Captain James Cook was the first to discover Antarctica but not the first to step on it. On his journey to explore land and draw maps in January 1773, he approached the icy continent but had to pull back due to floating ice and severe cold. He got as far as the 160-kilometer point off the continent a year later, but was forced to withdraw again. According to his journal, extreme cold went as far as loosening nails on the ship. Nevertheless, he never imagined that the vast slate of ice floating on the ocean was a continent.
History could have taken a different course if Cook had an icebreaker. The worlds first steam-powered icebreaker was City Ice Boat No. 1, manufactured by the U.S. city of Philadelphia in 1837 to break small pieces of ice in coastal areas. When Antarctica turned out to be a treasure chest of crude oil and mineral resources, major powers quickly engaged in a fierce exploratory war. Consequently, demand for icebreakers grew. The United States built four icebreakers in the Second World War and the Soviet Union produced the nuclear-powered icebreaker Lenin in 1959.
Korea is a leading global shipbuilder but not for making icebreakers due to low domestic demand since its surrounding waters rarely freeze. The country also finds it difficult to catch up with icebreaker powerhouses such as Finland and Norway. Korea, however, has begun to recognize the need for icebreaker production as the competition for exploring Antarctica has intensified.

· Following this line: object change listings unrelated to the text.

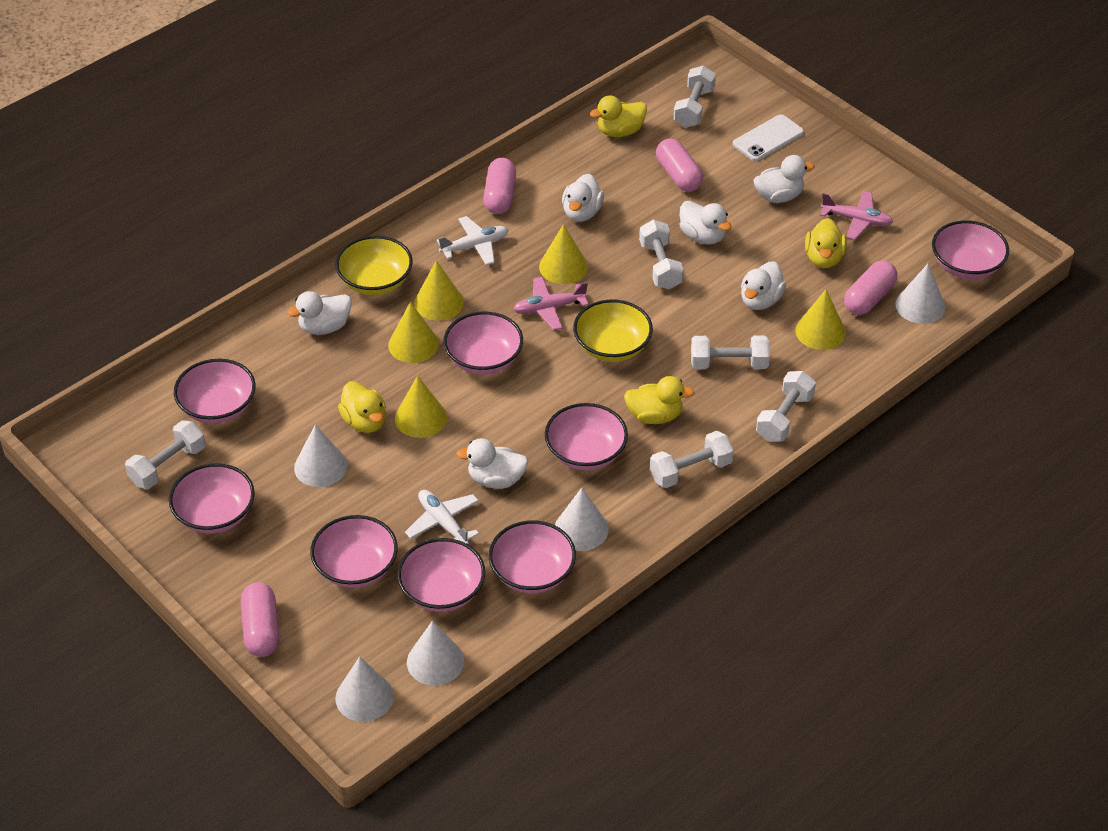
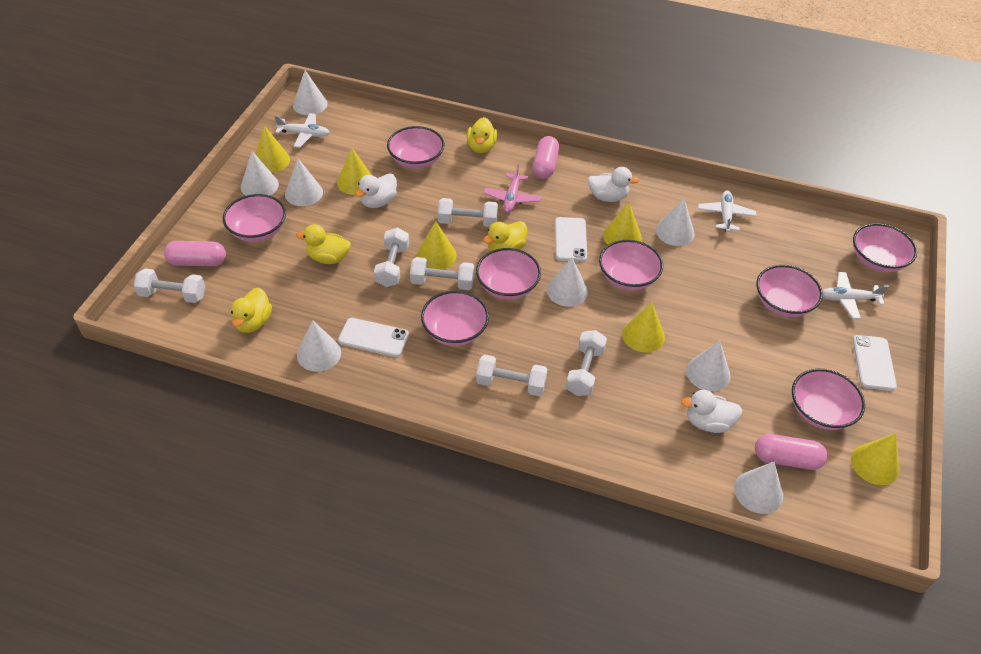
pink capsule: 4 -> 3
pink plane: 2 -> 1
white cone: 5 -> 8
white duck: 6 -> 3
white phone: 1 -> 3
white plane: 2 -> 3
yellow bowl: 2 -> 0
yellow cone: 5 -> 6

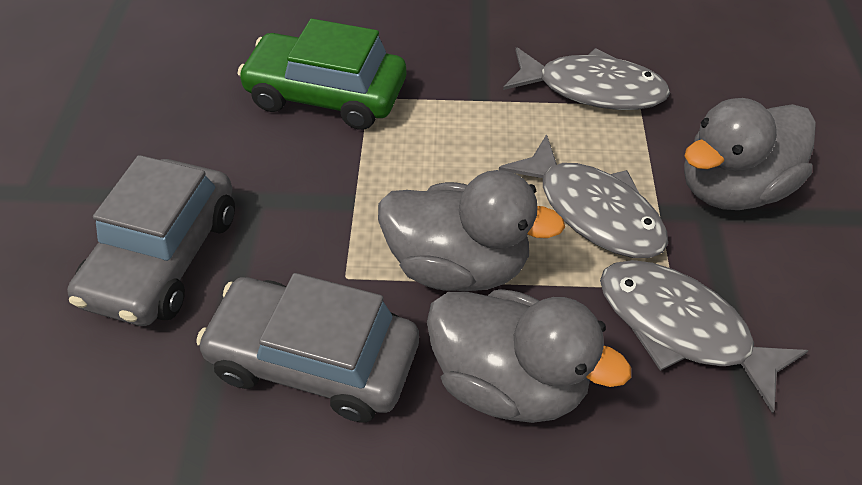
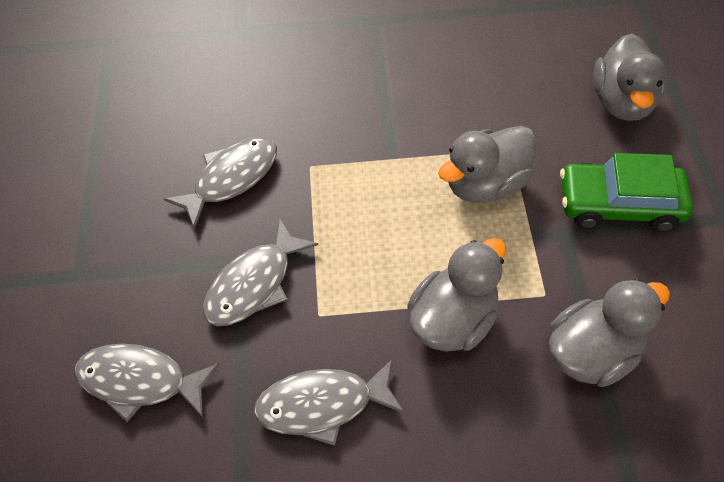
grey car: 2 -> 0
grey duck: 3 -> 4
grey fish: 3 -> 4

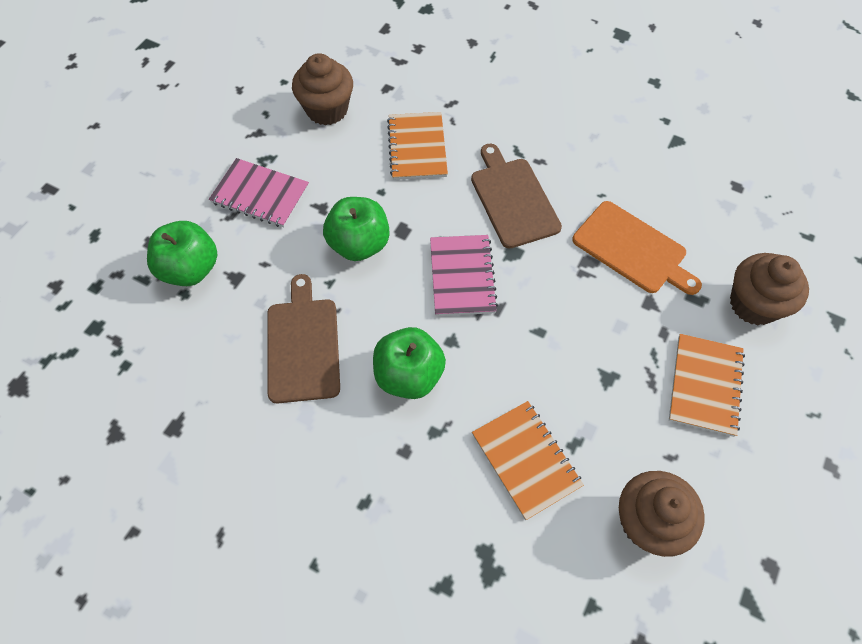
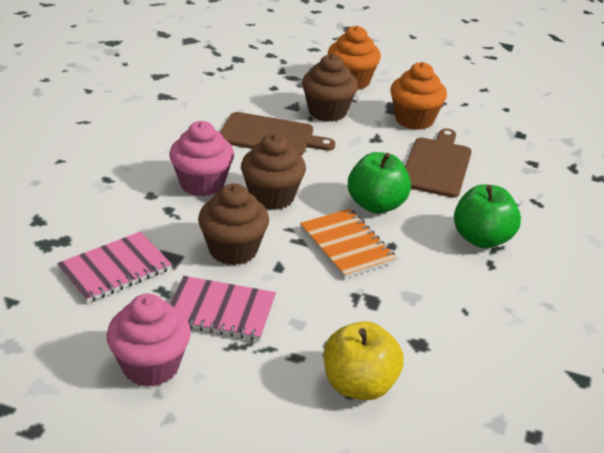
green apple: 3 -> 2
orange cupcake: 0 -> 2
orange cutting board: 1 -> 0
orange notebook: 3 -> 1
pink cupcake: 0 -> 2
yellow apple: 0 -> 1

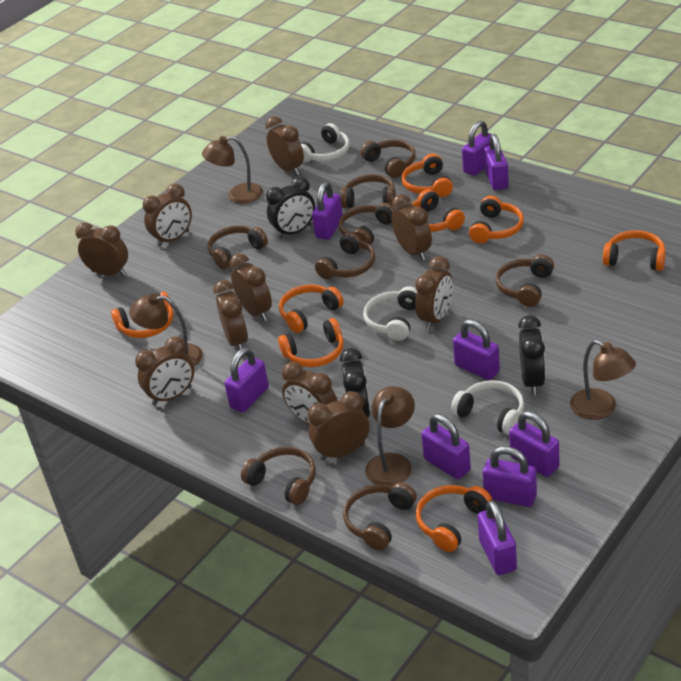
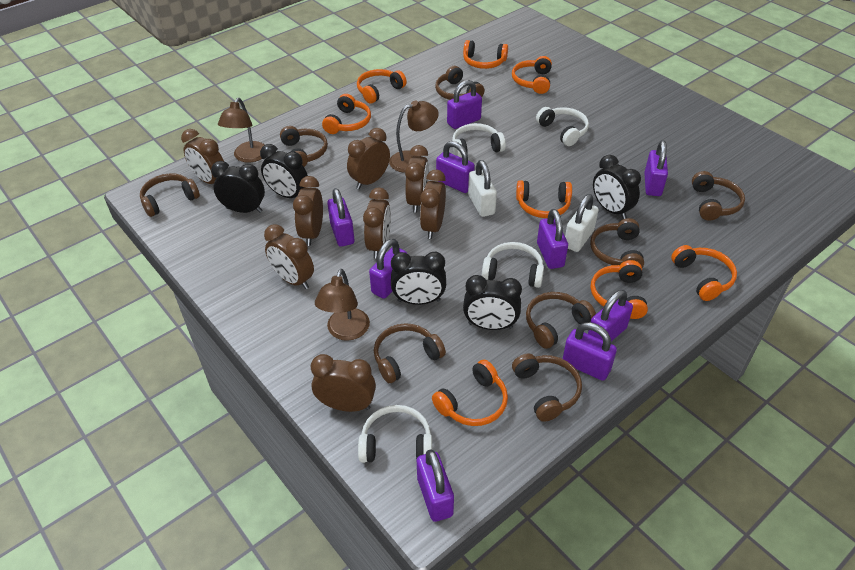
black clock: 3 -> 5
brown clock: 10 -> 8
brown lamp: 4 -> 3
white headphones: 3 -> 4
white padlock: 0 -> 2

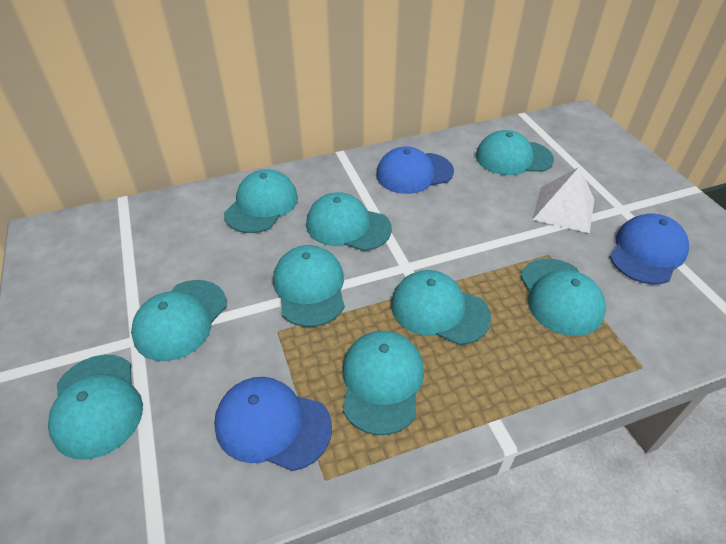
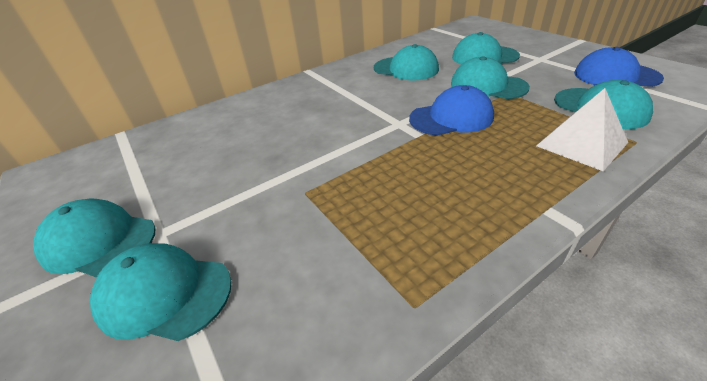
blue cap: 3 -> 2
turquoise cap: 9 -> 6

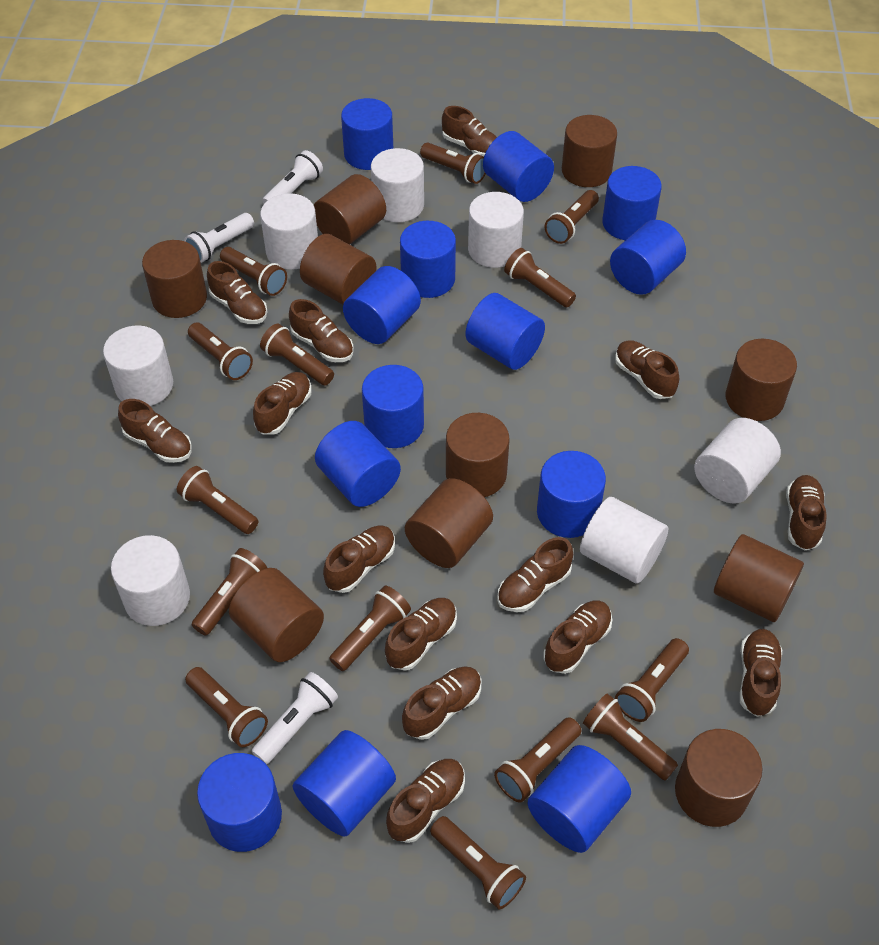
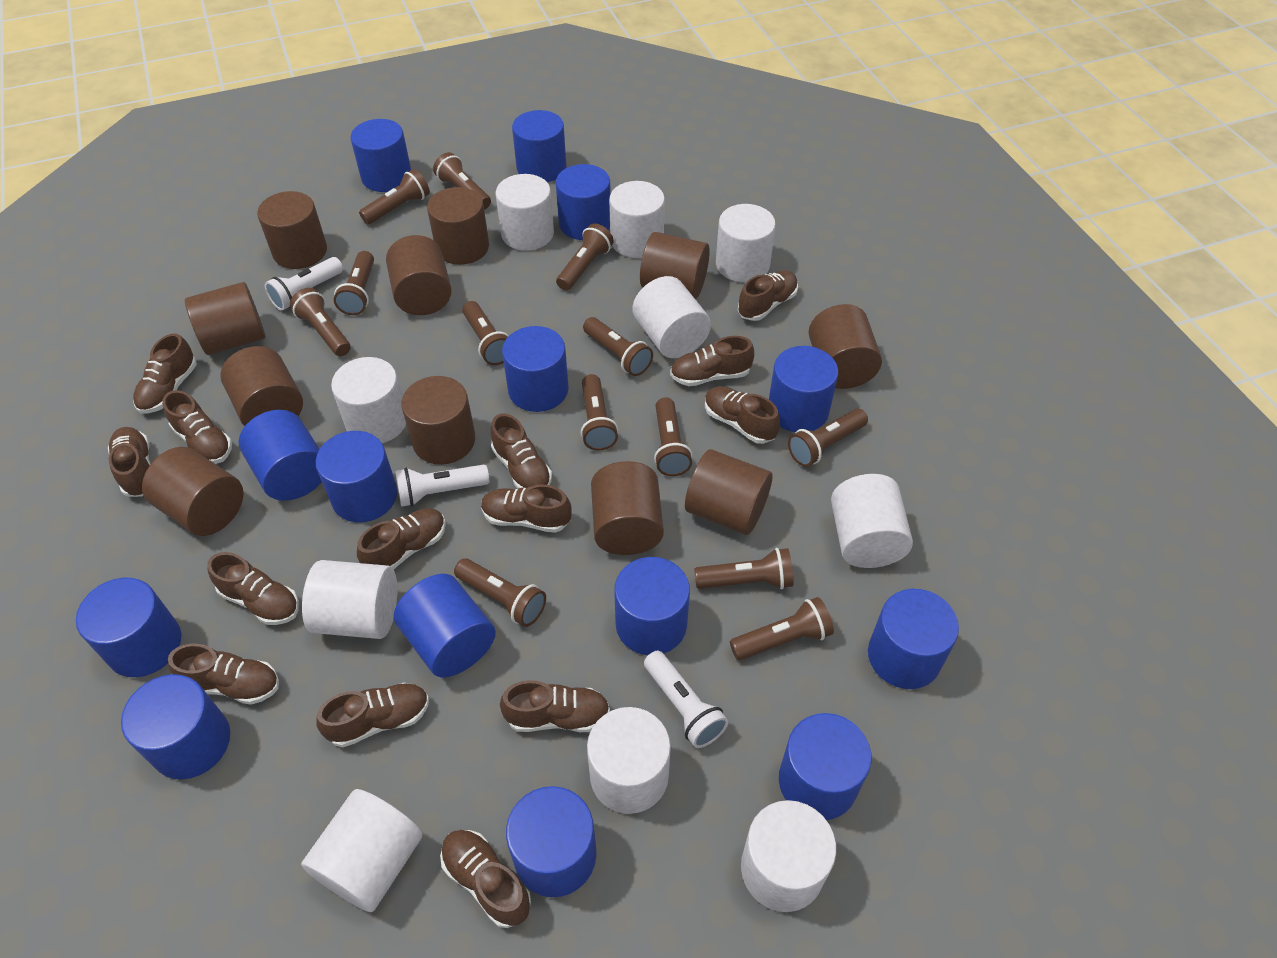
blue cylinder: 13 -> 14
brown cylinder: 10 -> 11
brown flashlight: 14 -> 13
white cylinder: 7 -> 10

Without a powerful icebreaker, Korean research and exploratory activities will face limits even if it has the King Sejong Station on the continent. It is regrettable that the station has operated without an icebreaker, which is pivotal to research, since its opening in 1988.
In 2003, Jeon Jae-gyu, a 27-year-old researcher at the station, fell and died in the cold Antarctic Ocean on a rubber boat journey to rescue his colleague. The tragedy could have been preventable if the station had an icebreaker. In the hope of continuing Jeon`s legacy, Koreas first icebreaker Araon is undergoing last-minute checks before its launch in August. An icebreaker sends water in a tank in the front to the back to lift its forehead. With weight concentrated on the back, it descends its body towards the slate of ice to break it. It shakes off pieces of ice stuck at the hull. Such complicated mechanism requires cutting-edge technology. Jeons soul will hopefully guide Araons journeys.